Cominciano a manifestarsi segni di cambiamento e di attenzione Il 2 novembre una delegazione della Cub Sanità Italiana, ha incontrato il direttore generale, il presidente del consiglio di indirizzo e il direttore amministrativo dell’IMMES e PAT.

La Cub ha chiesto alla direzione dell’ente l’assunzione di tutti gli educatori e le educatrici attualmente in servizio e la stabilizzazione e il passaggio al contratto a tempo indeterminato degli educatori a tempo determinato (con un minimo di sette ad un massimo di dieci anni di anzianità).
Il lavoro si svolge in un quadro organizzativo tale per cui è inequivocabile la natura del rapporto di lavoro in essere E’ un rapporto di lavoro da dipendente e come tale deve essere regolamentato.
A parere della Cub il concorso in cantiere può essere un utile strumento per assumere tutti i lavoratori precari. Per il concorso (come per la riorganizzazione dell’ente) la Cub ha invitato a fare in fretta ma soprattutto a fare bene, rispettando le regole e con spirito di equità e giustizia.

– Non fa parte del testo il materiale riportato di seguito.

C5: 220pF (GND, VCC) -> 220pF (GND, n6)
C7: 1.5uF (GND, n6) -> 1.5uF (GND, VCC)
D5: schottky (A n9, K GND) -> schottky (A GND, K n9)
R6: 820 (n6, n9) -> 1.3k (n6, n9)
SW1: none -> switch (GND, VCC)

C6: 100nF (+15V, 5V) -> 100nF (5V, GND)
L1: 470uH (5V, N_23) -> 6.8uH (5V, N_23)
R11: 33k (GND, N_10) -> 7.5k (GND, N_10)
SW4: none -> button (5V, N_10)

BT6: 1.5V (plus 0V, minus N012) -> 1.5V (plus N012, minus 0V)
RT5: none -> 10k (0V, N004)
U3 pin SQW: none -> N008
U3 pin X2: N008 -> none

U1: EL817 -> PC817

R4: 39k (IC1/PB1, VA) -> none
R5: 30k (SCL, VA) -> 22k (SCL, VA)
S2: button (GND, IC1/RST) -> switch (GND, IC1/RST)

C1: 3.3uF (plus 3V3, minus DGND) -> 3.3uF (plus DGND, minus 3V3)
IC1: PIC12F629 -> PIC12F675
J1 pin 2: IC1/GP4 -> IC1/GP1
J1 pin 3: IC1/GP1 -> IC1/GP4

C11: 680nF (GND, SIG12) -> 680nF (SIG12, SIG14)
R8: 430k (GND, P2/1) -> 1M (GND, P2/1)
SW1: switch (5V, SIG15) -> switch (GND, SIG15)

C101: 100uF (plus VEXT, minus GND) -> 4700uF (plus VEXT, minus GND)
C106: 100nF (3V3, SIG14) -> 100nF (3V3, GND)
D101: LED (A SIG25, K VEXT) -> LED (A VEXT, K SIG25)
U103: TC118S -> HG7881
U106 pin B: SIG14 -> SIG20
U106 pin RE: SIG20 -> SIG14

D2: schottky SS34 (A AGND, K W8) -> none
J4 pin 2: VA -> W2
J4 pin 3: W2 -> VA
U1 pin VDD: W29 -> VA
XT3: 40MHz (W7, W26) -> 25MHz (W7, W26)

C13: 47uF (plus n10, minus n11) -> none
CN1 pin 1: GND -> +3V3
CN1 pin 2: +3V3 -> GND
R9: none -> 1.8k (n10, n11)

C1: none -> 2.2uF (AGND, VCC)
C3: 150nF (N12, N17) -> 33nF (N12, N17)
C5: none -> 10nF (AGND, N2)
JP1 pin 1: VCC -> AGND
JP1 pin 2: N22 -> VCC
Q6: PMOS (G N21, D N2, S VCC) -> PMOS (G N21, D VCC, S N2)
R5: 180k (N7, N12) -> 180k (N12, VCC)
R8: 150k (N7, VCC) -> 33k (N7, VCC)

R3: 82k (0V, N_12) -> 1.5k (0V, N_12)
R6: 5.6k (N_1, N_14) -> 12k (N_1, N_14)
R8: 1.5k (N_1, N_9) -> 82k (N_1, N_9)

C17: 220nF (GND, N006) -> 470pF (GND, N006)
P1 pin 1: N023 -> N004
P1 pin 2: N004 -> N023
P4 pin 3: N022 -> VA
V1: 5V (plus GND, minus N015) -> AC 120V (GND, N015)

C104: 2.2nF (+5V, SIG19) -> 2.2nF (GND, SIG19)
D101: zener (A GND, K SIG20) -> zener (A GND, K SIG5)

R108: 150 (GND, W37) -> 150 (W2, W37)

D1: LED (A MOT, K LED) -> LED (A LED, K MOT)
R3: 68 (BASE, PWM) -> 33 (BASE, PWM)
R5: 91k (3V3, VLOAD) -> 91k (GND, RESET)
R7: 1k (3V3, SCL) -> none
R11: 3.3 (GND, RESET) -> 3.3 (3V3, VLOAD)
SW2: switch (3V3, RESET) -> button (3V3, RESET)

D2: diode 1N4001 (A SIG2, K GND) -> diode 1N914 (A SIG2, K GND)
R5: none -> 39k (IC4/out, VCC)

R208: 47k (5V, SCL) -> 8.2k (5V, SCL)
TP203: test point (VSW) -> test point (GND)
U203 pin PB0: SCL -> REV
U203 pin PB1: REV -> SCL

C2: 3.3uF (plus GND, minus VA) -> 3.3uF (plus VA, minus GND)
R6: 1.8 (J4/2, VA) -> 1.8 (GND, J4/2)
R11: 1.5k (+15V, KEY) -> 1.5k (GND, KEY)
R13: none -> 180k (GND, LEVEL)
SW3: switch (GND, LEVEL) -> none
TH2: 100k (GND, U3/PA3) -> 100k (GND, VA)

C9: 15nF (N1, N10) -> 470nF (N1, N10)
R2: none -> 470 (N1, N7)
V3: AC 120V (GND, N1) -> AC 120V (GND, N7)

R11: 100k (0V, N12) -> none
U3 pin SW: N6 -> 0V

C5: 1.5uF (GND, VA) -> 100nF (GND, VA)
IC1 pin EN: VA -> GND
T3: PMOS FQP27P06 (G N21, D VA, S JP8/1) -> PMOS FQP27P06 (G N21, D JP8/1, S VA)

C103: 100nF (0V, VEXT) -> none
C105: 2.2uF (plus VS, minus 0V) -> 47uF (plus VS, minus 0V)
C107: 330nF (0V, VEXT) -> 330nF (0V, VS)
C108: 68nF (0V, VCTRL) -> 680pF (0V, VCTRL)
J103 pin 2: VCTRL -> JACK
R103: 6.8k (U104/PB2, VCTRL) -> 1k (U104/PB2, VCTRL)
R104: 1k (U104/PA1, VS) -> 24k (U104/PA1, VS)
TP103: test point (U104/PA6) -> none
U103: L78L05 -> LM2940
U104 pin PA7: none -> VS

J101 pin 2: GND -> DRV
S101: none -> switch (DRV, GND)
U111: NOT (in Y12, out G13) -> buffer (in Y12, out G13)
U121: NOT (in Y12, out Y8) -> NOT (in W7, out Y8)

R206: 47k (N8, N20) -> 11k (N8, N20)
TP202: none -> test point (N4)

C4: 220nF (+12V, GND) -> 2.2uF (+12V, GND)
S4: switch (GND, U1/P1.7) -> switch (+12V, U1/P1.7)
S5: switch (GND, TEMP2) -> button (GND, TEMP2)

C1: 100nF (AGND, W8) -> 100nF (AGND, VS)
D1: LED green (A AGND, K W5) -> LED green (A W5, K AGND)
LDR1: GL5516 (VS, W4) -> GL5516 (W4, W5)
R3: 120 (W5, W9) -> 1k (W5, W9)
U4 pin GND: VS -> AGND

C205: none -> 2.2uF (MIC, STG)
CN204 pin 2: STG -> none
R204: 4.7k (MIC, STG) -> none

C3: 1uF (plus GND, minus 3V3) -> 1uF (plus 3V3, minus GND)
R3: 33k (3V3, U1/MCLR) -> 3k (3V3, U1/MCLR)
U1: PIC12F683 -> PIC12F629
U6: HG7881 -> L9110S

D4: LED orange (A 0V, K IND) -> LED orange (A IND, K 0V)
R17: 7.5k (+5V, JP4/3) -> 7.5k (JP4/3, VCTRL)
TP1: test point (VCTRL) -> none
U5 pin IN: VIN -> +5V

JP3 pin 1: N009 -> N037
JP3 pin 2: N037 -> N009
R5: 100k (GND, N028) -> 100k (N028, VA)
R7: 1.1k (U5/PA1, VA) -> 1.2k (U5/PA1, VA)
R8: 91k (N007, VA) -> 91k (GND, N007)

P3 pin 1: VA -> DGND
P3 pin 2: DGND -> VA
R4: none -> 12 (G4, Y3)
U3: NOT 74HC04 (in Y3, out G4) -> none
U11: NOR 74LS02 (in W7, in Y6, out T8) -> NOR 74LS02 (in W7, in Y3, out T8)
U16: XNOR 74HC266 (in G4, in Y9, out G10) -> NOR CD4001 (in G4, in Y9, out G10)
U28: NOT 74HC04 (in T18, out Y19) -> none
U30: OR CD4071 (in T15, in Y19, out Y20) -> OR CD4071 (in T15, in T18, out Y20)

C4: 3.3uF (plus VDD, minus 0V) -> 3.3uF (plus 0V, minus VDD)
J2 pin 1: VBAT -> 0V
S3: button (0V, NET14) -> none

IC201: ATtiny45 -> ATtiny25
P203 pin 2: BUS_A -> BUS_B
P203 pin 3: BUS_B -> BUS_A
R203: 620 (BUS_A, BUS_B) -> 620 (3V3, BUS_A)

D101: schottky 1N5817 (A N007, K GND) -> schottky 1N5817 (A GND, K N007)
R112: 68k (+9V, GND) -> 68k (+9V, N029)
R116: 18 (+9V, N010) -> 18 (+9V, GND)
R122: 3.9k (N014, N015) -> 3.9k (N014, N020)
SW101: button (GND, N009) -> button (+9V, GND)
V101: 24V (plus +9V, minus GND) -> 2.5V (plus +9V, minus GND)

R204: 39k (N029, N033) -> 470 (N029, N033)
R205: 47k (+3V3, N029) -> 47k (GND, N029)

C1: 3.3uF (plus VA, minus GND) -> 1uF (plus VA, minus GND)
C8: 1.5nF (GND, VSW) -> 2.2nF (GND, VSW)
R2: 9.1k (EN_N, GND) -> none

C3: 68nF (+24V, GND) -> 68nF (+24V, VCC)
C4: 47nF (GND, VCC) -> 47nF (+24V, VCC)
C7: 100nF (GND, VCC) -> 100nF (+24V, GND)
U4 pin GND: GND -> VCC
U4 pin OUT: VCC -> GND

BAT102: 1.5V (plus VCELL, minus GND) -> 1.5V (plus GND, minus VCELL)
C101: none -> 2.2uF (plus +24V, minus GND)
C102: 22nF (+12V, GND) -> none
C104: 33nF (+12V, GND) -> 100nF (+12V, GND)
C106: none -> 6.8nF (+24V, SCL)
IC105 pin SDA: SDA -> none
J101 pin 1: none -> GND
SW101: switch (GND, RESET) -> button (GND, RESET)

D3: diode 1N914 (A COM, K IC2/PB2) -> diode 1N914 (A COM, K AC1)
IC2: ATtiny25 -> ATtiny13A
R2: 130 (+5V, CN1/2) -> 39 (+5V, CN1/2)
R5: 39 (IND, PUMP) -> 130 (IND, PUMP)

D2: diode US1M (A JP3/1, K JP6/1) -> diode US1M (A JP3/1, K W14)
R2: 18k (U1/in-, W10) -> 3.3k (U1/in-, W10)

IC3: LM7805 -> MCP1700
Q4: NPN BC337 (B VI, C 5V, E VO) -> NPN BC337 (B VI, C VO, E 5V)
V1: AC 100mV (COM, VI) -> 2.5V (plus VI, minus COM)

La Cub è fermamente contraria all’ipotesi di far fare il turno notturno ad operatori assunti ad hoc per ragioni pedagogiche.
Al centro dell’intervento comunitario deve esserci il minore e i suoi diritti. Tutti sanno che gli ospiti delle comunità sono bambini e giovani che hanno vissuti traumatici, di abbandono, di deprivazione affettiva. Per loro la notte è un momento delicato, una circostanza in cui riaffiorano i fantasmi e le fragilità, e in cui le ferite fanno più male.
Un passaggio della giornata in cui ci si sente rassicurati se si è affidati a una persona conosciuta e con cui solitamente si trascorrono anche le giornate.
I pedagogisti e gli educatori che hanno conoscenza delle comunità per minori sanno bene che l’idea di far fare la notte ad un educatore che arrivi in comunità per fare servizio solo durante la notte è una idea non condivisibile perché non tiene nella dovuta importanza la salute psicofisica degli ospiti.
A ciò si aggiungono ragioni che riguardano la natura del lavoro e del servizio comunitario.

In una comunità aperta 24 ore su 24 è corretto far valere lo stesso contratto di lavoro e la stessa figura professionale sia di giorno che di notte.
Per concludere bisogna aggiungere che l’educatore di comunità, è sempre inserito in un processo organizzativo in cui valgono le regole della subordinazione e del coordinamento.

La Cub ha ribadito le ragioni per cui ritiene le difficoltà dell’ente risultato di assenza di direzione, di cattiva gestione delle risorse umane a cui si è unita la mancanza di un progetto complessivo.
La crisi attuale può essere superata rimettendo al centro il lavoro educativo, e il legame con la città e le sue istituzioni (ad esempio università, organizzazioni di volontariato, mondo economico ed imprenditoriale).
I Martinitt possono essere un laboratorio dove Milano può dimostrare che le ragioni dell’etica possono accordarsi con le ragioni dell’economia.
E’ giunto il momento in cui la dirigenza vada verso i lavoratori (in particolare verso le educatrici e gli educatori ingiustamente precari) riconosca gli errori, inviti alla partecipazione, ricerchi soluzioni costruttive, dica una parola di speranza, smettendo di penalizzare chi vuole il rispetto del contratto e della professione.
E’ l’ora in cui bisogna adoperarsi per un clima costruttivo, nella chiarezza dei ruoli dell’azienda e di tutti i lavoratori, a prescindere dal contratto attuale.
L’incontro si è svolto in un clima colloquiale orientato a franchezza e rispetto reciproco.
La Cub ritiene che comincino a manifestarsi segni di cambiamento rispetto al recente passato; sono i primi risultati del lavoro fatto dalla CUB per portare la situazione dei Martinitt all’attenzione della città e delle istituzioni competenti.
Le parti concordano sul fatto che al tavolo sia utile e necessaria la presenza del comune di Milano e pertanto sarà chiesta l'apertura di un tavolo di confronto con l'amministrazione Comunale di Milano, la R.S.U. aziendale e la dirigenza dell' IMMES e PAT.

Aggiorneremo sugli sviluppi futuri della trattativa.